CLSI Reference Strains

To evaluate the broader application of these methods to other dermatophytes, we evaluated the behavior of T. mentagrophytes, T. rubrum, and T. equinum in our system (n = 24 replicates each). As was observed with T. tonsurans, the lag phase was shortest, the intra-strain variability lowest, and the growth more robust in SabDex as compared with YNB and RPMI. However, the MIC values for known antifungals generated under these conditions were within one to two dilutions of the values reported in other investigations that employed the CLSI methods.

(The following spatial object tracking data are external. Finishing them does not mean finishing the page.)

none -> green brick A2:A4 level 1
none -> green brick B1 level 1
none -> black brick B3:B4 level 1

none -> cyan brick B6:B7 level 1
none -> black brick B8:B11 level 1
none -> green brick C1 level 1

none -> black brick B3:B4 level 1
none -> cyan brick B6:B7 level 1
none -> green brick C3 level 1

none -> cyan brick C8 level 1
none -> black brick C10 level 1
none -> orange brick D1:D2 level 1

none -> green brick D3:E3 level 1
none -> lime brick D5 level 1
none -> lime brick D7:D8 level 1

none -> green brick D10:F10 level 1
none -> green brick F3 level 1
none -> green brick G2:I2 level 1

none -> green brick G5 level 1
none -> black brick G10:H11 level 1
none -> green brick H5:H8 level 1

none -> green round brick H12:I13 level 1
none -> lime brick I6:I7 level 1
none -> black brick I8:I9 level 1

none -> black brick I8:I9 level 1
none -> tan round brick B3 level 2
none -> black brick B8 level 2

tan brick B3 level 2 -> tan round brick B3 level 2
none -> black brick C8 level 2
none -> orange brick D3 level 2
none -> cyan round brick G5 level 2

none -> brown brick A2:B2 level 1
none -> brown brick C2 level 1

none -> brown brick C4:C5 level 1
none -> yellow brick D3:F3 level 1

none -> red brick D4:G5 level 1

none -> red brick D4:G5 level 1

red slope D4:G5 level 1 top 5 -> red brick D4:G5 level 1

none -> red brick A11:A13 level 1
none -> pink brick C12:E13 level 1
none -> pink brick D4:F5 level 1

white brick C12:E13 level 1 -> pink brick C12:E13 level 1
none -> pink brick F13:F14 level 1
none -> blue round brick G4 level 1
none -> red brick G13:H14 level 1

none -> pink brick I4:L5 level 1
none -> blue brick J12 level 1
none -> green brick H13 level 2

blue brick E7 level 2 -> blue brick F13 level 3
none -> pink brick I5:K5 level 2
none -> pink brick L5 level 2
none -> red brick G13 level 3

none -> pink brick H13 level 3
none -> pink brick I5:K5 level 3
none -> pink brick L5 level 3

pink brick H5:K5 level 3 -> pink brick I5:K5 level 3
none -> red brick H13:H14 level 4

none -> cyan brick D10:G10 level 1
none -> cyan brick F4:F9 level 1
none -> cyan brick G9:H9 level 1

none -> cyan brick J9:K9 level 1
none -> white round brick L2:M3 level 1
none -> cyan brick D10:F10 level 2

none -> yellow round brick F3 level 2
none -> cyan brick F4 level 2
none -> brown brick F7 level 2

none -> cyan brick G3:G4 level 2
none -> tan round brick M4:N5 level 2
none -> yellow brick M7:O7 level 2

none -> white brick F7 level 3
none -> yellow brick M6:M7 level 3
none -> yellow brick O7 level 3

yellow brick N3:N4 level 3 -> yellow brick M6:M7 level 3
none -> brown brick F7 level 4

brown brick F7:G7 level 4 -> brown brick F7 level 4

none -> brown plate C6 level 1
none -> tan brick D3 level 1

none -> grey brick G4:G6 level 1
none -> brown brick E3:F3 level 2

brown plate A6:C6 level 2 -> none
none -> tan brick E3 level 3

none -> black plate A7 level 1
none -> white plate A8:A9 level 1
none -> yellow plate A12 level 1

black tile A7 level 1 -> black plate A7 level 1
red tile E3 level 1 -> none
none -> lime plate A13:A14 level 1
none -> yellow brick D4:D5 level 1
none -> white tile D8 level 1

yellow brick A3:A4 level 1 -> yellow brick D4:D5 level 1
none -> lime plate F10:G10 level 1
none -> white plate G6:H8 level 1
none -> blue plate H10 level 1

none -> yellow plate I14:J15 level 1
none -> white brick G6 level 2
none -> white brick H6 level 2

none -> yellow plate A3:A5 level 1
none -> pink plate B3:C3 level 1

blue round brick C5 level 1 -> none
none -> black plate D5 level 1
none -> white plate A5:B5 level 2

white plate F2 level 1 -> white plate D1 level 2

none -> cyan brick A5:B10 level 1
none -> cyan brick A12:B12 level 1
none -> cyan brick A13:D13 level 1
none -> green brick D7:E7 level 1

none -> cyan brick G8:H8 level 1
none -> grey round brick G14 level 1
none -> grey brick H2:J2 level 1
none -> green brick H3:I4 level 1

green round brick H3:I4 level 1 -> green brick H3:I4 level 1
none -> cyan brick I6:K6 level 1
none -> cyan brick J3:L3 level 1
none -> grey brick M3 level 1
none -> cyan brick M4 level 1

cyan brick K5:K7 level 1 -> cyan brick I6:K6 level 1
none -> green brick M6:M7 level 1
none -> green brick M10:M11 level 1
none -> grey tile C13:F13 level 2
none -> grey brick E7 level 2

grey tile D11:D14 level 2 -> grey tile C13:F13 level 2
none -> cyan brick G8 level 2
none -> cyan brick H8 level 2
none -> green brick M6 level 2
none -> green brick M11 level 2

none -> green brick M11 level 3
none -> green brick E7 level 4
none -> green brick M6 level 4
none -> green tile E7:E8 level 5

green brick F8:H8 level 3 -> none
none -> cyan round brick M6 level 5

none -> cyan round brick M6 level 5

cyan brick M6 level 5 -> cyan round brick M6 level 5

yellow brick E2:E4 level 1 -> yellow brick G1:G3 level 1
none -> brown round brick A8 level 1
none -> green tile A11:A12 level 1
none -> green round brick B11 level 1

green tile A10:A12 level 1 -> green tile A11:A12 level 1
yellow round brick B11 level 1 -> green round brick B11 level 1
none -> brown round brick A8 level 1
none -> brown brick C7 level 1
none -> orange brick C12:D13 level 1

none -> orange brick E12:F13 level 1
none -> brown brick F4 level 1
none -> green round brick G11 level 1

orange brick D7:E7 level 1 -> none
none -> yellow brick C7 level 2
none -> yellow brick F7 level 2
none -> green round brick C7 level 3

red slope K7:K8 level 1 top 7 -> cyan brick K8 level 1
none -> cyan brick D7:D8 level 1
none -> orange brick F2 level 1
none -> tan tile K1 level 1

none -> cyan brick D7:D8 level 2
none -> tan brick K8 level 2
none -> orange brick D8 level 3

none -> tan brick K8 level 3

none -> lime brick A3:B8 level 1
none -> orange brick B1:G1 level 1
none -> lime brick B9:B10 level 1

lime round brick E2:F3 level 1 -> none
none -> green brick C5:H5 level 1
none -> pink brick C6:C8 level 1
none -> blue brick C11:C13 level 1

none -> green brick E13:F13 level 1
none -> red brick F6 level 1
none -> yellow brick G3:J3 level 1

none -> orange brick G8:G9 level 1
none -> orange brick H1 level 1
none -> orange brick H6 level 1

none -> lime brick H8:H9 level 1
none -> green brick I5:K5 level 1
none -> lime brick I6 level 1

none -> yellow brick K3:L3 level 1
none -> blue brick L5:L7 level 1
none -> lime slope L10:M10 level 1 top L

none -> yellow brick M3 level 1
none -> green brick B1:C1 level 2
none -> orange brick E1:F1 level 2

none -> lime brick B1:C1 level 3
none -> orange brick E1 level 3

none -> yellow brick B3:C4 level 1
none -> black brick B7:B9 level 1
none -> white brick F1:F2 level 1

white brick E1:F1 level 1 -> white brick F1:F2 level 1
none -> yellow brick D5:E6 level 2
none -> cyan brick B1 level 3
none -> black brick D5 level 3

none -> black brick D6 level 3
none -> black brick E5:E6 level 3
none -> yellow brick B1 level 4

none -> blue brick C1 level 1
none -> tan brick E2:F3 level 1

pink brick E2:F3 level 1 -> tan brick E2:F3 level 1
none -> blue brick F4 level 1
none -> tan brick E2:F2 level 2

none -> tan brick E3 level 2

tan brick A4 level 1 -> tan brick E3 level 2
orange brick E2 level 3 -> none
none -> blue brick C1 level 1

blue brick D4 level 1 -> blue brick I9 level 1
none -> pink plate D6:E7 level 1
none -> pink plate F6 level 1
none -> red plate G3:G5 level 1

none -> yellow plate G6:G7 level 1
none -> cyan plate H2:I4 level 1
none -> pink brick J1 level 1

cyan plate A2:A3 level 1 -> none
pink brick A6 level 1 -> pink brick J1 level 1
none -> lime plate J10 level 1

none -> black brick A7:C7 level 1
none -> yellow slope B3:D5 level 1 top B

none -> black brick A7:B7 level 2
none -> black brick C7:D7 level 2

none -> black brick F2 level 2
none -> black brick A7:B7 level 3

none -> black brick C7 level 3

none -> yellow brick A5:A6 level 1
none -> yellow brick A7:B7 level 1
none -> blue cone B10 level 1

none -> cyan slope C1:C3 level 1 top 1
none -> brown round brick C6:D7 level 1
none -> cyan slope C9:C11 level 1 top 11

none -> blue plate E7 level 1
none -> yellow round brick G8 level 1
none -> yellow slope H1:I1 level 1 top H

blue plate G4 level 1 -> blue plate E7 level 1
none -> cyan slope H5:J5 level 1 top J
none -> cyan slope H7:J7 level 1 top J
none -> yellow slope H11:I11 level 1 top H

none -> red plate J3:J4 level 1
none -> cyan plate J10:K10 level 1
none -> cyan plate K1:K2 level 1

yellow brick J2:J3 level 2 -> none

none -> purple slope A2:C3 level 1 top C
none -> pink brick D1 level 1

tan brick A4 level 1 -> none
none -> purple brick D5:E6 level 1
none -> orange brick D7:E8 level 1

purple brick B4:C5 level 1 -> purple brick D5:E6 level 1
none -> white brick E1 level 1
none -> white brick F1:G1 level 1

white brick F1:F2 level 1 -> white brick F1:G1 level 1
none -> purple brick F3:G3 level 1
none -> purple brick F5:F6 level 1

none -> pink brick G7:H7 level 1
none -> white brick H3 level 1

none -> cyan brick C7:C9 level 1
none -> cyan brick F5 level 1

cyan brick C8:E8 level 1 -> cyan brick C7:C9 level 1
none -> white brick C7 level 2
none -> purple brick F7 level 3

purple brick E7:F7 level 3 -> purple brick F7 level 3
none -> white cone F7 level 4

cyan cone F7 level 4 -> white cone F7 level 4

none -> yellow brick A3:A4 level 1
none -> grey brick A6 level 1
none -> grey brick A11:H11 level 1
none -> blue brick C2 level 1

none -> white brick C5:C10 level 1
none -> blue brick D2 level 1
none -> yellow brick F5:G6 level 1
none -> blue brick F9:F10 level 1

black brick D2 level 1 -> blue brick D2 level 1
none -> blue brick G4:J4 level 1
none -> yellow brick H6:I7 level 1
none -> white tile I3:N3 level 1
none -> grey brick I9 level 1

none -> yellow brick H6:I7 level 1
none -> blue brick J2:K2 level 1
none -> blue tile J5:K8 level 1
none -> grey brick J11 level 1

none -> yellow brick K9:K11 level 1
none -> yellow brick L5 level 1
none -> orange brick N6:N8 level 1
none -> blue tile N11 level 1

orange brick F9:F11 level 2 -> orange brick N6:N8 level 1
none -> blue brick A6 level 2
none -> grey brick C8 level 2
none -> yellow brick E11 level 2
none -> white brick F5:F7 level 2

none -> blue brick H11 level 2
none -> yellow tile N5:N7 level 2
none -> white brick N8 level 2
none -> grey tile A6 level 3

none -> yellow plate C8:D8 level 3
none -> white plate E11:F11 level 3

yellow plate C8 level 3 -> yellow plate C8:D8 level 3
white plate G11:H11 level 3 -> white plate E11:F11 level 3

Notably, per developers of the CLSI guidelines, MIC values generated between laboratories for dermatophytes are generally considered to be in agreement if they fall within three dilutions. ¹⁴

The inhibitory activity of the 3 lead HMG-CoA reductase inhibitors were not wholly concordant among the species of Trichophyton that were tested. Both zoophilic species (T. equinum and T. mentagrophytes) displayed MIC₅₀ values within a one-fold dilution of those observed with T. tonsurans; however, T. rubrum was less susceptible to these agents, with MIC₅₀ values of 0.068 µM, 0.147 µM, and 0.303 µM for cerivastatin, pitavastatin, and simvastatin acid, respectively. Further, T. rubrum required an additional 24 h of incubation for adequate growth.

T. tonsurans infection rates in our youngest children are on par with those observed in developing countries. ¹⁵ Such striking infection rates would raise fewer concerns if current treatment strategies efficiently eradicated the organism; however, the effectiveness observed with these agents in clinical practice fails to mirror the efficacy reported in clinical trials. Accordingly, pediatricians are left with inadequate drug regimens and little prospect of more effective agents finding their way to market. ¹⁵ The high-throughput methods described in this article should facilitate the identification of newer, more effective antifungal agents that can be used to support comprehensive control strategies that integrate prevention, treatment, and environmental remediation.